I was reading on npr that the creator of funniest home videos says he couldn’t stop people from copying his video clips, so instead he puts his clips on his youtube channel and trolls youtube for illegal uploads of his clips. When he finds one, rather than force the illegal uploader to take the clip down, he “claims it”. Any idea what “claims it” means ?
http://www.npr.org/blogs/monkeysee

Thanks,

Chris

“Claims it” would mean getting in touch with YouTube and telling them you own the copyright of the video, and they will either remove it, swap ownership to you, or take other similar actions. YouTube/Google have policies and forms to make this quite straightforward once you register your content with them.

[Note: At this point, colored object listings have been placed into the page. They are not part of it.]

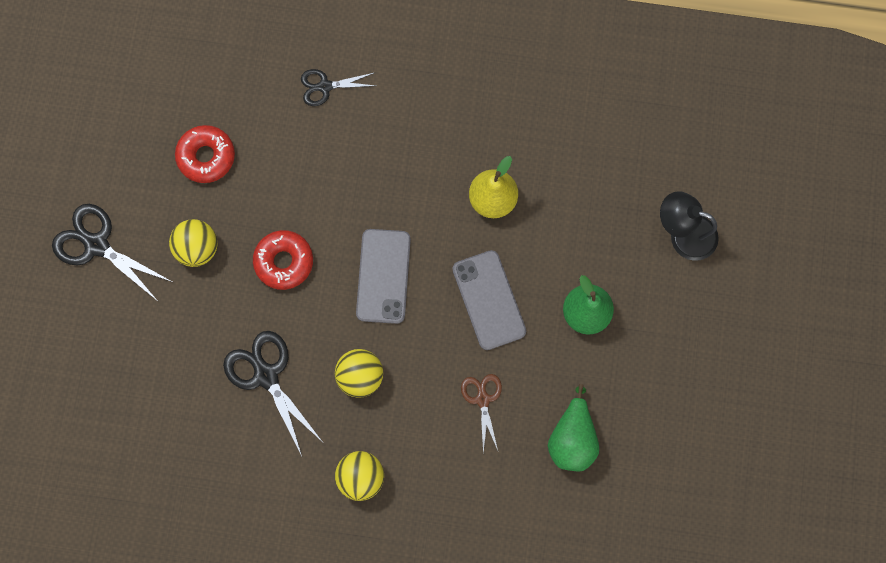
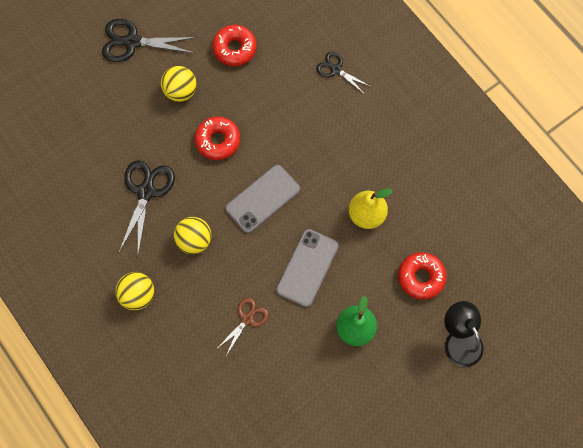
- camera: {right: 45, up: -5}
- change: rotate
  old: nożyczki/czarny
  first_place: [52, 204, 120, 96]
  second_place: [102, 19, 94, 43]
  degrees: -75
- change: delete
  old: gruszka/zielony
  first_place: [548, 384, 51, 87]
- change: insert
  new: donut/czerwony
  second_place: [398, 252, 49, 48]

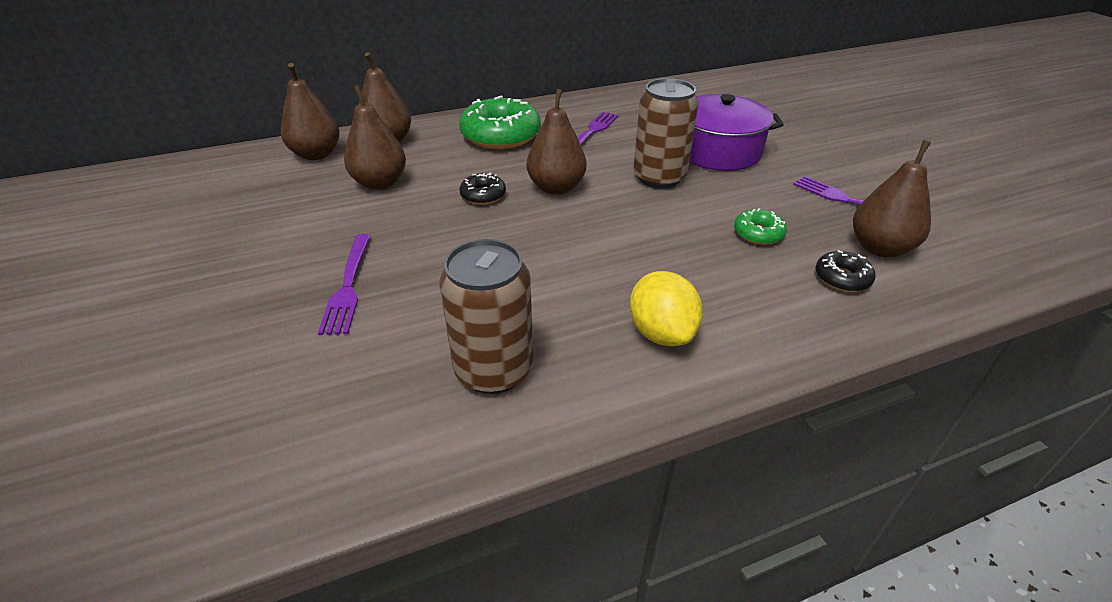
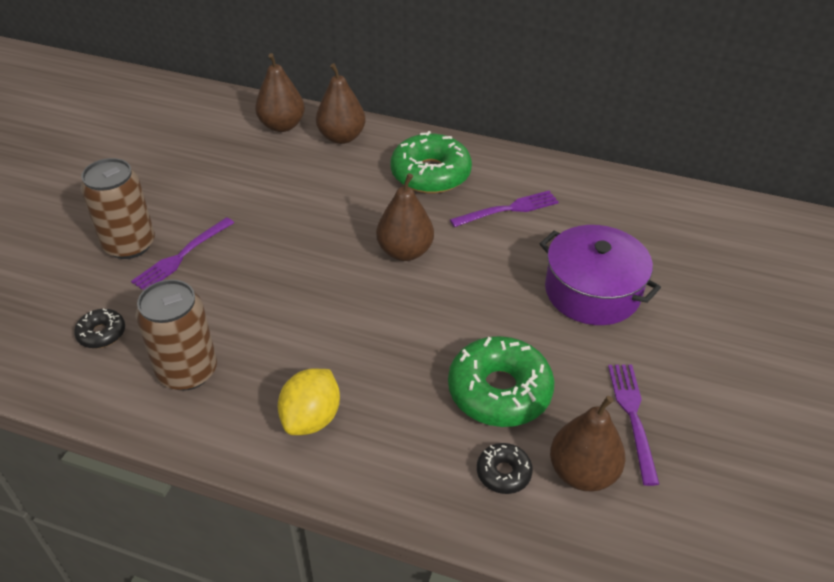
- camera: {right: 40, up: 5}
- change: move
  old: puszka/brązowy
  first_place: [633, 78, 66, 110]
  second_place: [80, 158, 75, 101]
- change: delete
  old: gruszka/brązowy
  first_place: [344, 85, 62, 105]
- change: move
  old: donut/czarny
  first_place: [459, 172, 47, 33]
  second_place: [74, 309, 51, 39]
- change: resize
  old: donut/zielony
  first_place: [734, 208, 53, 37]
  second_place: [448, 336, 106, 91]
  factor: 2.05

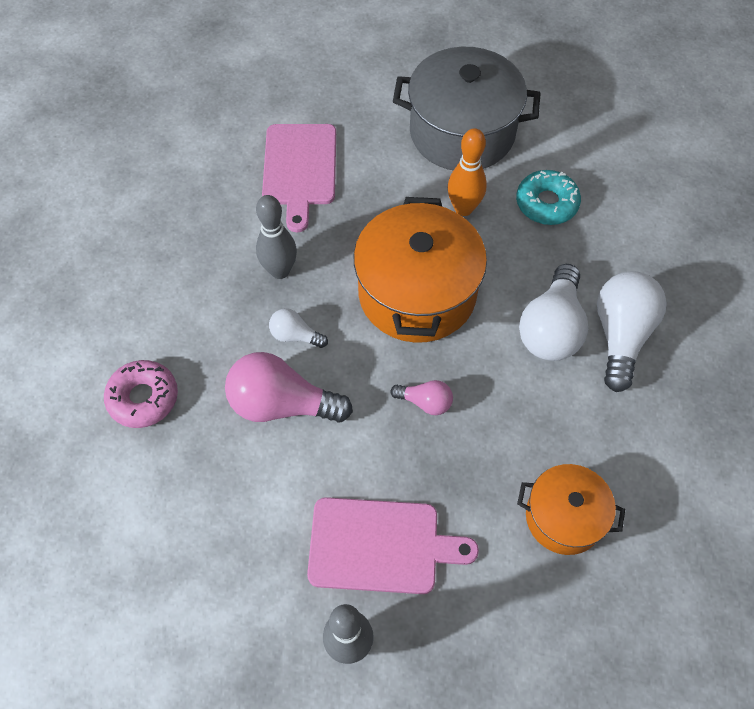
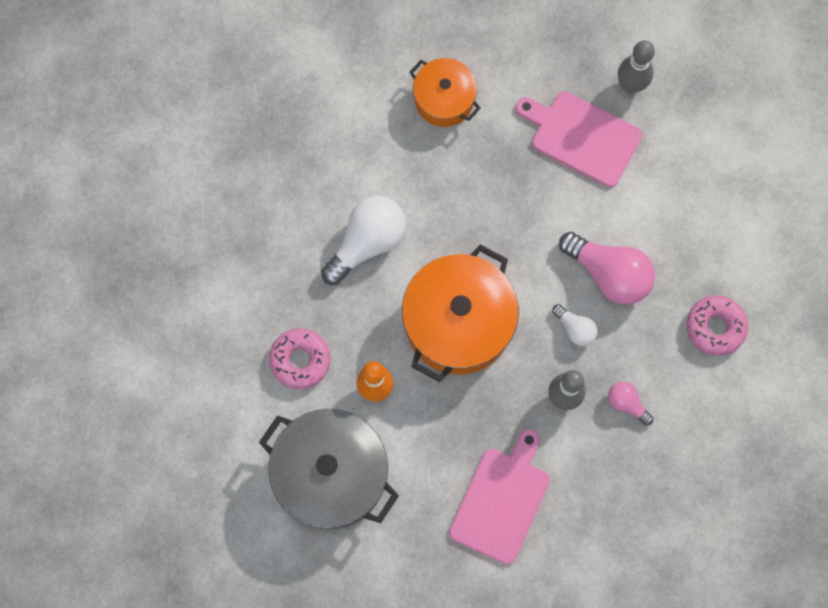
- camera: {right: -155, up: 15}
- change: recolor
  old: donut/turkusowy
  new: donut/różowy
  first_place: [516, 170, 65, 55]
  second_place: [269, 328, 62, 61]
- change: delete
  old: żarówka/biały
  first_place: [597, 271, 70, 121]
- change: move
  old: żarówka/różowy
  first_place: [390, 380, 63, 35]
  second_place: [608, 381, 45, 45]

As others have said on here I would avoid the DRM route. All it does is make the video more difficult to play by the people who actually paid for it - those copying/sharing the video will have ripped out the DRM before doing so. The futility of DRM can be summed up by the release of Blu-Rays for HD movies - the studios put in huge financial resources to try and make it unbreakable, but it was reverse engineered within days of release, and even their fallback idea to “cancel all encryption keys” was useless and the hackers had found the OEM codes. End of game and a complete waste of all those resources within days.

I would just say either post it on YouTube for free yourself and “claim” any others, or sell it via PPV/DVD and keep an eye on file sharing sites and send them DMCAs if it ever pops up.

Masm50,
I think that’s what I’ll do, use youtube. Is the reason why there’s some/a lot of succes with trolling is because if the the plagiarser wants to attract the youtube search engine and viewers searching for videos on the topic he/she would have to use obvious terms, which would be terms the author would use to find copies? It seems like the obvious answer. If so, then success in fining copies anywhere on the net should be pretty high, excluding if you don’t know other languages - which you have to deal with for any type of content.

Thanks,

Chris

A little late to reply but… Yes if someone has copied your video and uploaded a copy to YouTube then they will tend to label it relatively obviously to get the views. YouTube also has a fingerprinting matching to try to spot copies and flag them for you if you register for that.

I didn’t know about the finger printing of videos. Where can I read about it - is it really called “video finger printing”?